Emmanuel Combe a publié une chronique dans le journal L’Opinion, le 1 Mars 2020, sur la revalorisation du seuil de revente à perte.
Agriculture : le ruissellement vers le haut n’existe pas
Le Salon de l’Agriculture à peine achevé, il est intéressant de revenir sur l’une des mesures phares de la loi Egalim, entrée en vigueur il y a maintenant un an : la revalorisation du seuil de revente à perte.
Cette mesure s’inscrit dans le cadre d’un dispositif plus large, visant à remédier à la faiblesse structurelle du revenu des agriculteurs. Elle prévoit que tout produit alimentaire ne peut être revendu avec une marge inférieure à 10 % de son prix d’achat effectif. Fini donc la pratique des « produits d’appel » – souvent des produits de grandes marques iconiques — revendus à prix coûtant. Comme les marges sur ces produits étaient quasi nulles, la grande distribution se rattrapait sur les autres produits, et notamment sur les marques de distributeurs ou sur les produits de PME.
En relevant le seuil de vente à perte, le législateur pensait que les distributeurs opéreraient une péréquation de leurs marges ; par effet de ricochet, les industriels qui fabriquent en amont les produits pour la grande distribution seraient donc moins pressurés. A leur tour, ces industriels rémunéreraient mieux les agriculteurs, situés tout en haut de la chaîne de valeur. Bref, un ruissellement vertueux de l’aval vers l’amont va se mettre en place.

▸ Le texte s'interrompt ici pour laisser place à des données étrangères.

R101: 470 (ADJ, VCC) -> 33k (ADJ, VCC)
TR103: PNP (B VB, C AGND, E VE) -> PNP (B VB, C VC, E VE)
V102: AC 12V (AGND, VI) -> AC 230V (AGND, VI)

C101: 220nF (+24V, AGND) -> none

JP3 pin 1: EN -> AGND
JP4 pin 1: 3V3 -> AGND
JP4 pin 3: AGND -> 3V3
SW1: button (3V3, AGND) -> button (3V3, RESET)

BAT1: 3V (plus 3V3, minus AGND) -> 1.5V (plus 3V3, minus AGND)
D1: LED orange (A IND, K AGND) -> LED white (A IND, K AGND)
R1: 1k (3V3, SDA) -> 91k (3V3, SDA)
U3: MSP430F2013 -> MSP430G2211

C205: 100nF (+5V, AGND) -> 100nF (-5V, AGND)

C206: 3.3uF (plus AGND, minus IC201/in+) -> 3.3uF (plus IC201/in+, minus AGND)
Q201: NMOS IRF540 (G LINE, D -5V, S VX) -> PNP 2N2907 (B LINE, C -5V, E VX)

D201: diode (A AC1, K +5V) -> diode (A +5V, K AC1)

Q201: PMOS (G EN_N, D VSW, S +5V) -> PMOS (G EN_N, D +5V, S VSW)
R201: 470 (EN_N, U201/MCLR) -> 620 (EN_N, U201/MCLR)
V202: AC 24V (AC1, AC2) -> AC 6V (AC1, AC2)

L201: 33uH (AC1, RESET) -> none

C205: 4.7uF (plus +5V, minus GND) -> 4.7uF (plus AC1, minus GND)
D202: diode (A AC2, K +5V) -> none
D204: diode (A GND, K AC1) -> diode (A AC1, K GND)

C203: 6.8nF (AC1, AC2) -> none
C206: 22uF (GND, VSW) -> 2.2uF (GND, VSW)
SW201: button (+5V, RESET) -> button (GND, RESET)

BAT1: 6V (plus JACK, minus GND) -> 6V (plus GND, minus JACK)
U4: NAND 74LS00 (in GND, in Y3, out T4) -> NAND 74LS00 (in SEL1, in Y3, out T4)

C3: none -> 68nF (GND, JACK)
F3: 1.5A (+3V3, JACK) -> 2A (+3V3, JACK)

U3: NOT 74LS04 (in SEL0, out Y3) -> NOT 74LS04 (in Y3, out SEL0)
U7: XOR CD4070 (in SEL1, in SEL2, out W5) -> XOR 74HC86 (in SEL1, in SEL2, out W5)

Mais cet enchaînement est problématique : il repose sur la seule bonne volonté des acteurs et fait fi de toute analyse des incitations et mécanismes économiques, comme l’a souligné l’Autorité de la concurrence dès 2018. Par exemple, le fait d’augmenter en aval les marges sur les produits de grande marque ne garantit pas forcément que les industriels seront mieux rémunérés en amont. Prenons l’exemple d’un distributeur qui vendait un paquet de gâteau au prix coûtant de 2 euros ; à la suite du relèvement du seuil de revente à perte, il peut soit augmenter son prix de vente à 2,20 euros, soit… baisser le prix d’achat à 1,82 euro, pour afficher une marge de 10 % sans toucher à son prix final.
Tout va dépendre de son pouvoir de négociation en amont avec les industriels et, en aval, de la sensibilité des consommateurs au prix. Plus encore, à supposer même que l’industriel voit le prix d’achat de son produit augmenter, aucun mécanisme ne garantit qu’il va à son tour être plus généreux avec son principal fournisseur de matières premières, à savoir l’agriculteur.
Force est de constater qu’un an après l’entrée en vigueur d’Egalim, les enchaînements espérés ne se sont pas produits. A cet égard, un récent rapport du Sénat montre que pour les agriculteurs, « le compte n’y ait pas » : ils n’ont pas vu leurs revenus s’améliorer. De leur côté, les consommateurs ont pâti d’un léger regain d’inflation sur les produits de grandes marques et sur les produits « premiers prix ». Plus encore, les produits des grands groupes alimentaires ont été davantage mis en avant dans les linéaires : ce sont les PME de l’agro-alimentaire qui ont fait les frais de la réforme, en voyant leurs ventes en rayon bridées.
Le principal enseignement de cet échec annoncé est qu’il est toujours périlleux de s’affranchir des mécanismes économiques. Si l’économie n’est certes pas une science exacte, elle n’en partage pas moins quelques règles simples avec d’autres sciences comme la physique : le ruissellement vers le haut, ça n’existe pas.
Emmanuel Combe est professeur à Skema Business School et vice-président de l’Autorité de la concurrence.